Tuvalu's new government commits to continued diplomatic ties with Taiwan instead of Beijing

MELBOURNE, Australia (AP) — Tuvalu’s new government on Wednesday committed the tiny South Pacific island nation to continued diplomatic ties with Taiwan instead of switching to Beijing, but said it plans to renegotiate a security pact recently struck with Australia in response to China’s growing regional influence.

Prime Minister Feleti Teo and his seven Cabinet ministers were sworn into office on Wednesday following a general election last month in the strategically significant nation of 11,500 people.

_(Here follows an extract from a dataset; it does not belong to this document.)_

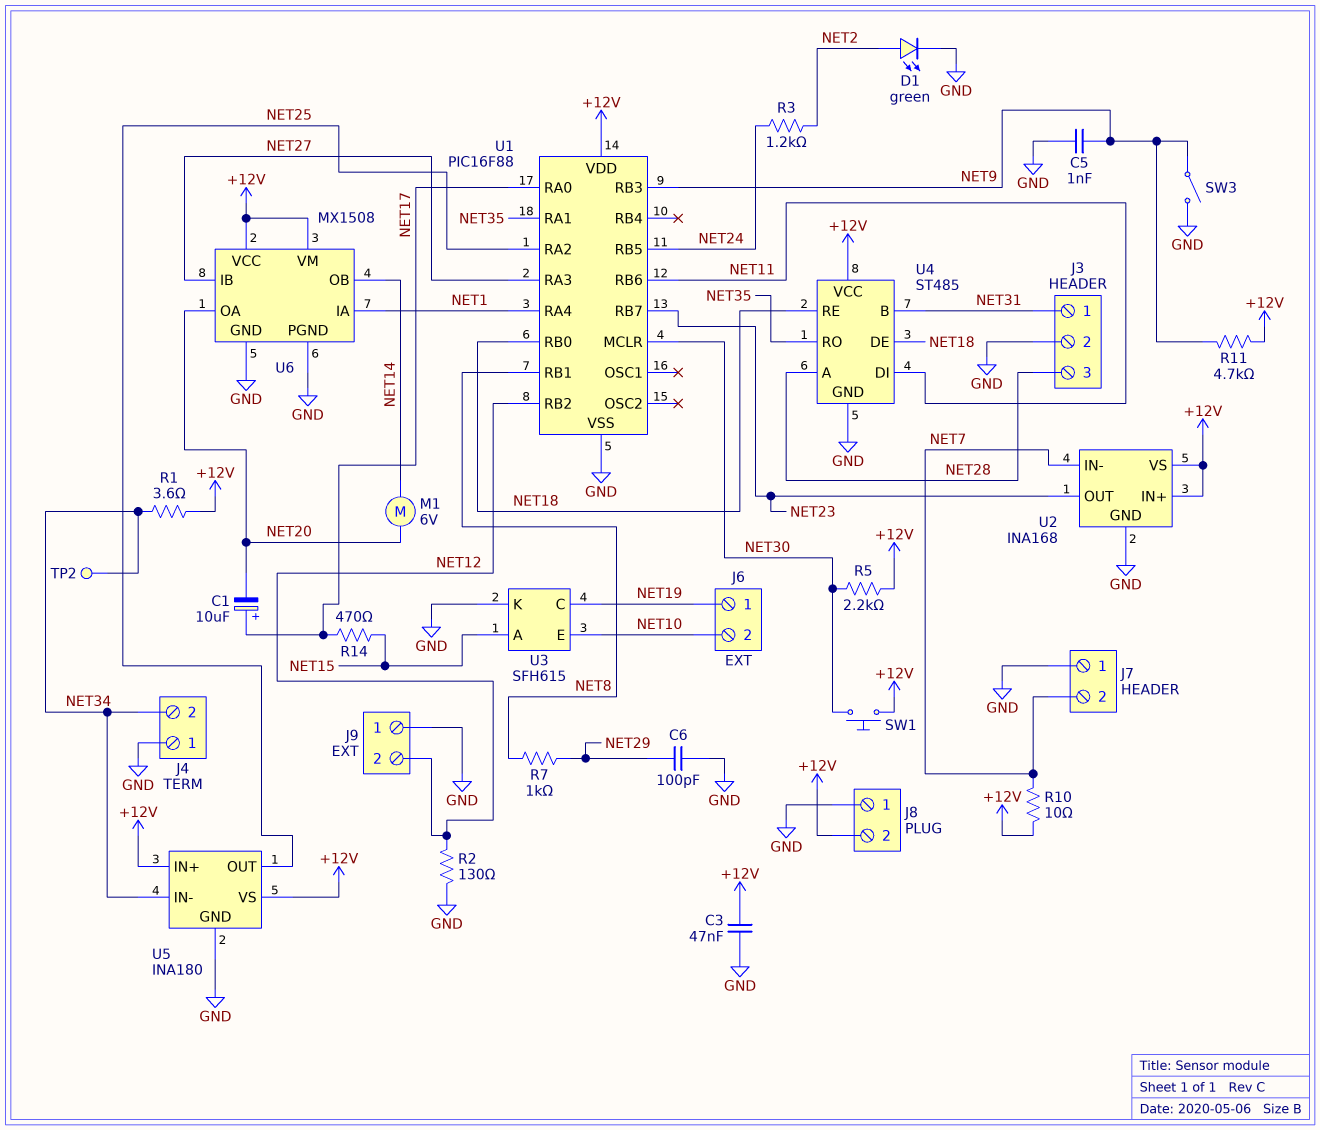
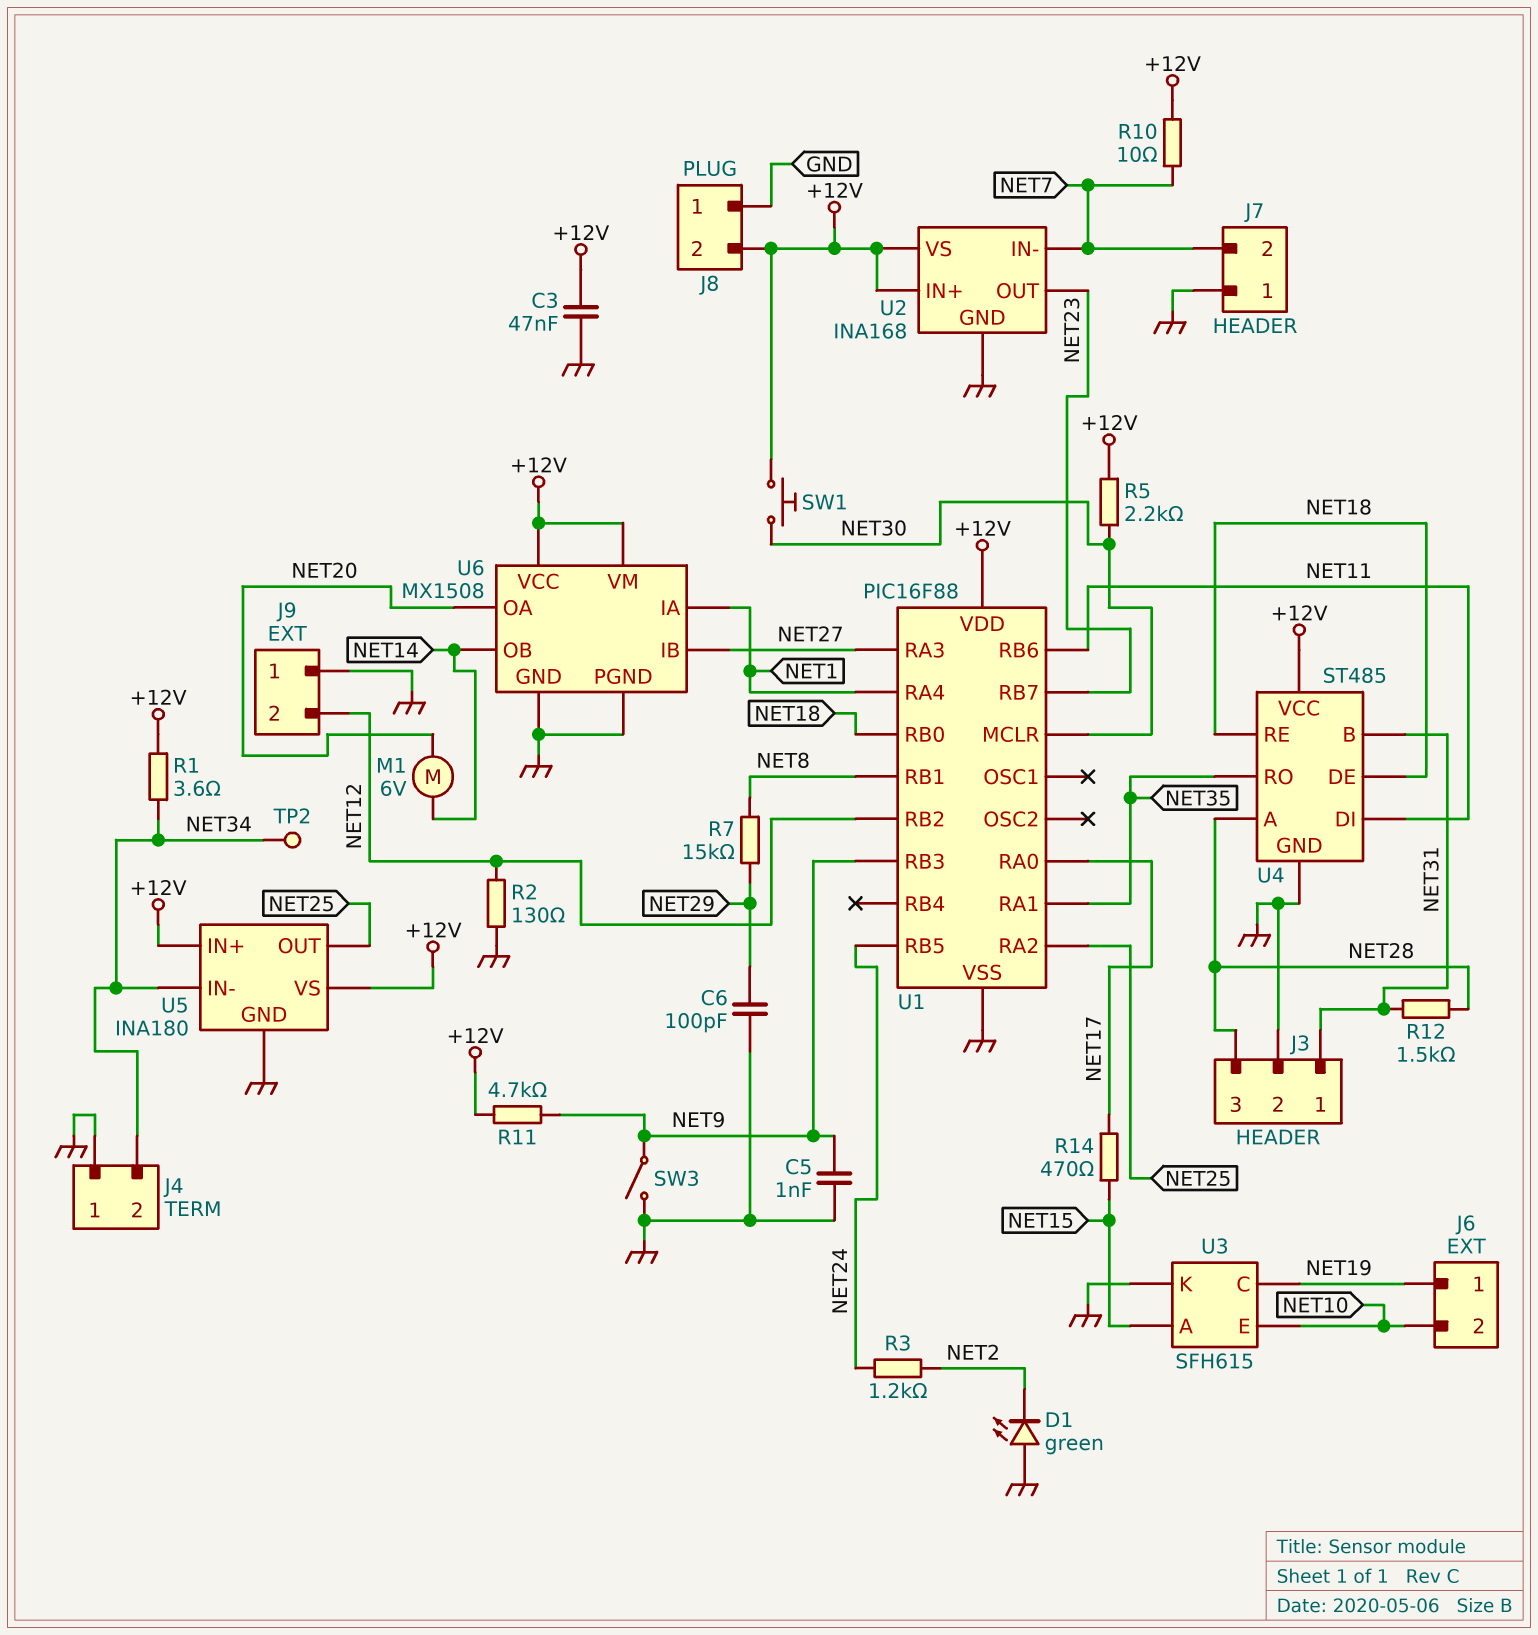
C1: 10uF (plus NET17, minus NET20) -> none
D1: LED green (A NET2, K GND) -> LED green (A GND, K NET2)
R7: 1k (NET8, NET29) -> 15k (NET8, NET29)
R12: none -> 1.5k (NET28, NET31)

Election campaign issues included whether the former British colony should switch its diplomatic allegiance from Taiwan to Beijing. Some candidates proposed scrapping a treaty, yet to be ratified, that would give Australia veto power over any security or defense-related agreement Tuvalu wants to make with any other country, including China.

The new administration released a Statement of Priorities that commits it to maintaining the diplomatic relationship with Taiwan that has existed since Tuvalu became independent in 1978.

Tuvalu “intends to assess options that would strengthen and lift it to a more durable, lasting and mutually beneficial relationship,” the statement said.

In Beijing on Monday, Chinese Foreign Ministry spokesperson Mao Ning urged Tuvalu to switch diplomatic recognition to China.

“We call on a handful of countries that still keep the so-called relationship with the Taiwan region to stand on the right side of history and make the right decision that truly serves their long-term interest,” she said.

The China issue was heightened last month when Nauru, another Pacific island nation, cut ties with Taiwan.

Tuvalu is one of only 12 countries that have official diplomatic ties with Taiwan, a self-governed democracy that China claims as its own territory.

The new Tuvalu government said it supports the “broad principles and objectives” of the bilateral security pact with Australia that was announced last November.

But it acknowledged an “absence of transparency and consultations” behind the treaty and said it wants to renegotiate the deal with a focus on “safeguarding the integrity of the sovereignty of Tuvalu.”

Tuvalu’s low-lying atolls make it particularly vulnerable to global warming. In the treaty, Australia offered Tuvaluans a lifeline to help residents escape the rising seas and increased storms brought by climate change. Australia would initially allow up to 280 Tuvaluans to come to Australia each year.

The treaty also commits Australia to help Tuvalu in response to major natural disasters, pandemics and military aggression.

In return, Australia would gain the contentious veto power that is seen as an attempt to prevent a Chinese military foothold in Tuvalu.

The United States and Australia, its influential ally in the region, have been rapidly building bridges with Pacific island nations in response to China signing a security pact with the Solomon Islands in 2022 that raised the prospects of a Chinese naval base being established in the South Pacific.